Tatsächlich hat sich die weite Meeresbucht vor dem nordöstlichsten Bundesstaat zuletzt stärker erwärmt als 99,9 Prozent des Wassers aller Ozeane. Schon wenn die Forscher die Temperaturstatistik zwischen 1982 und 2003 betrachten, liegt die Erwärmung dreimal so hoch wie im globalen Durchschnitt, nämlich bei 0,3 Grad Celsius pro Jahrzehnt. Konzentrieren die Wissenschaftler sich auf die Dekade 2004 bis 2013, beträgt die Zunahme sogar 2,3 Grad, vor allen, weil der Zeitraum mit einem kühlen Jahr anfing und mit zwei Rekordjahren endete. 2012 herrschte geradezu eine Hitzewelle im Meer, der Golfstrom mit seinem warmen Wasser verschob sich sehr weit nach Norden. Das Pershing-Team sieht darin eine Folge des zunehmenden Ausstoßes von Treibhausgasen, sprich des Klimawandels.

Eine derartige Betrachtung eines kurzen Zeitabschnittes, dessen Anfang und Ende den Trend auch noch gewaltig steigern, entspricht nicht gerade den Regeln der Wetterstatistik. Für die Kabeljau-Studie ist sie aber gerechtfertigt. Denn gegen Ende der Periode, im Jahr 2010, traten die Fischereiregeln in Kraft, als die Zahl der Fische innerhalb weniger Jahre um vier Fünftel gefallen war. Die Fangquoten haben den Trend aber nicht gestoppt, obwohl sie 2013 um
73 Prozent gesenkt wurden, stellen Pershing und Kollegen fest.

CodManagmentMaine_pershing4HR Kopie CodManagmentMaine_pershing4HR

Während die Temperaturen Golf von Maine immer weiter anstiegen (oben, Abweichung vom Mittelwert in Grad Celsius), ging die Biomasse der fortpflanzungsfähigen Fische drastisch zurück (unten, in Tonnen). Grafik: Lenfest Ocean Program, 2015. Quelle: Pershing et al, Science (online, doi: 10.1126/science.aac9819).

Dabei war der Einfluss der Wärme auf die Fische eigentlich bekannt. Die genauen Ursachen sind allerdings noch ein Rätsel, womöglich bekommen schon Larven und Jungfische in ihrem ersten Sommer Probleme. Auch die Vierjährigen könnten kurz vor der Geschlechtsreife zu wenig Futter finden, weil ihr Energiebedarf im wärmeren Wasser deutlich erhöht ist. Jedenfalls sind im Durchschnitt alle gefangenen Fische zu klein und dünn für ihr Alter gewesen.

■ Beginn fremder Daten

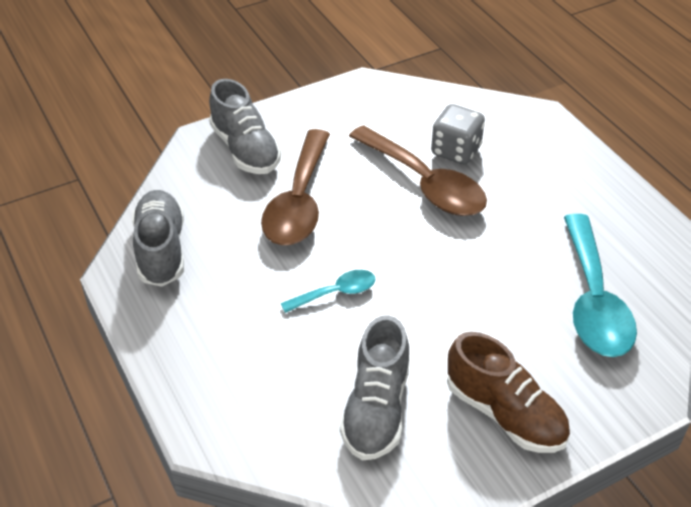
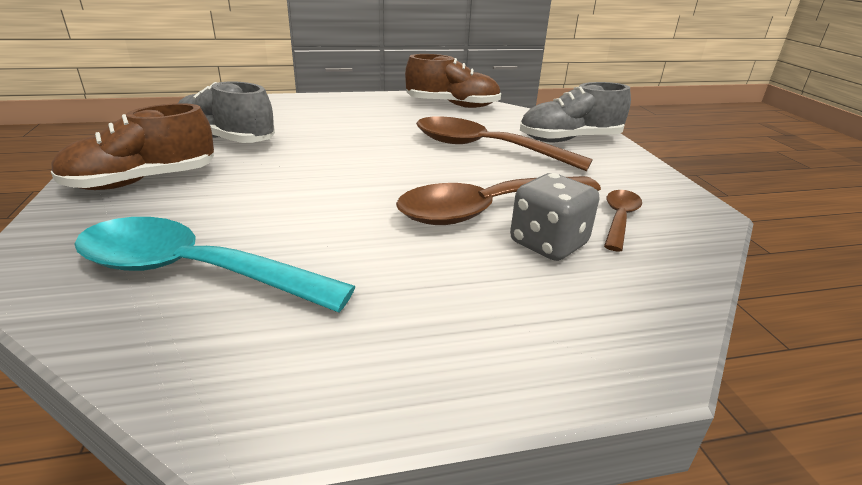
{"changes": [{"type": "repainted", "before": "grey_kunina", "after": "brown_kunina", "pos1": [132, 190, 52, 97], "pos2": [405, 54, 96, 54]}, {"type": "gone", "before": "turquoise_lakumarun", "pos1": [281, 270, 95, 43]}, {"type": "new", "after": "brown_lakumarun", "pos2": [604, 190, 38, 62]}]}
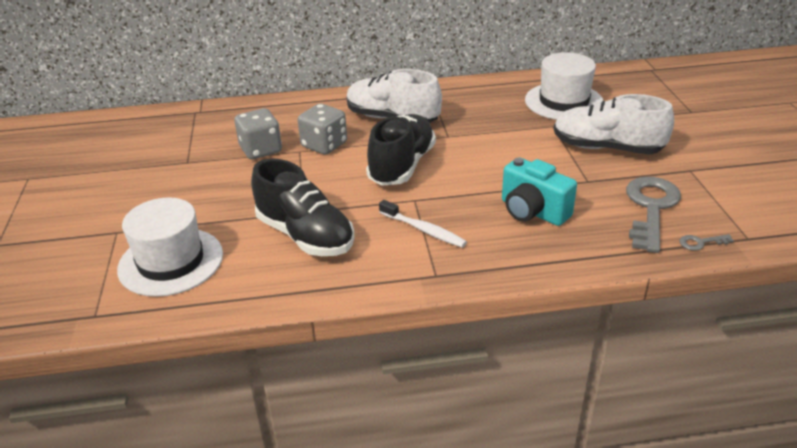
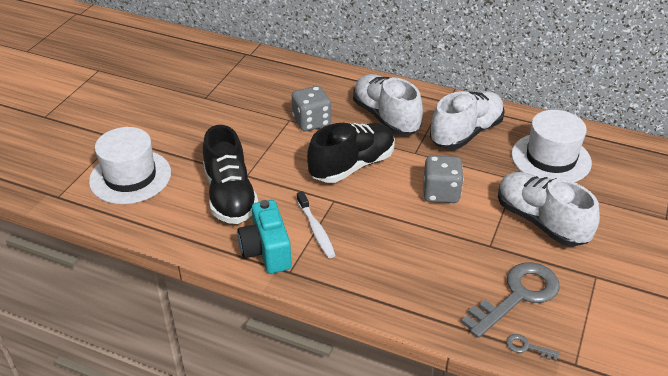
{"changes": [{"type": "shifted", "before": "grey_kunoriro", "pos1": [235, 108, 47, 51], "pos2": [423, 155, 40, 48]}, {"type": "shifted", "before": "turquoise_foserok", "pos1": [502, 157, 75, 69], "pos2": [237, 200, 55, 74]}, {"type": "new", "after": "white_kunina", "pos2": [430, 91, 75, 58]}]}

Das nicht zu berücksichtigen, zeigen die Forscher auf, hat in Modellrechnungen zu einer ungefähr konstanten Zahl von Fischen geführt und zu falschen Quoten, während in Wirklichkeit die Population abstürzte. Eine Modellrechnung, die den Einfluss der Wassertemperaturen berücksichtigt, hätte deutlich realistischere, niedrigere Zahlen geliefert. „Das hat zu einer frustrierenden Situation geführt und zum Misstrauen zwischen Fischern, Wissenschaftlern und Managern beigetragen“, sagt Pershing.

Selbst wenn die Kabeljau-Fischerei im Golf von Maine nun komplett verboten würde, bräuchte die Fischpopulation angesichts der beobachteten Erwärmung zehn Jahre, um sich zu erholen, zeigt eine Simulationsrechnung. Schon geringe Fangquoten könnten den Zeitraum um weitere acht Jahre verlängern. „Weil der Klimawandel die Arten in Richtung der Pole drängt, müssen Manager solcher Ressourcen zunehmend die Erhaltung der Spezies und den ökonomischen Wert der Fischerei abwägen“, schließen die Forscher. Wer wichtige Größen ignoriert, wird an dieser Aufgabe scheitern.
Christopher Schrader, 29.10.15

P.S.: Die Süddeutsche Zeitung berichtet in ihrer Freitagsgabe auch über eine aktuelle Studie aus kanadischen Gewässern, wo sich der Kabeljau dank noch strengerer Quoten – und weniger Wärme – langsam erholt.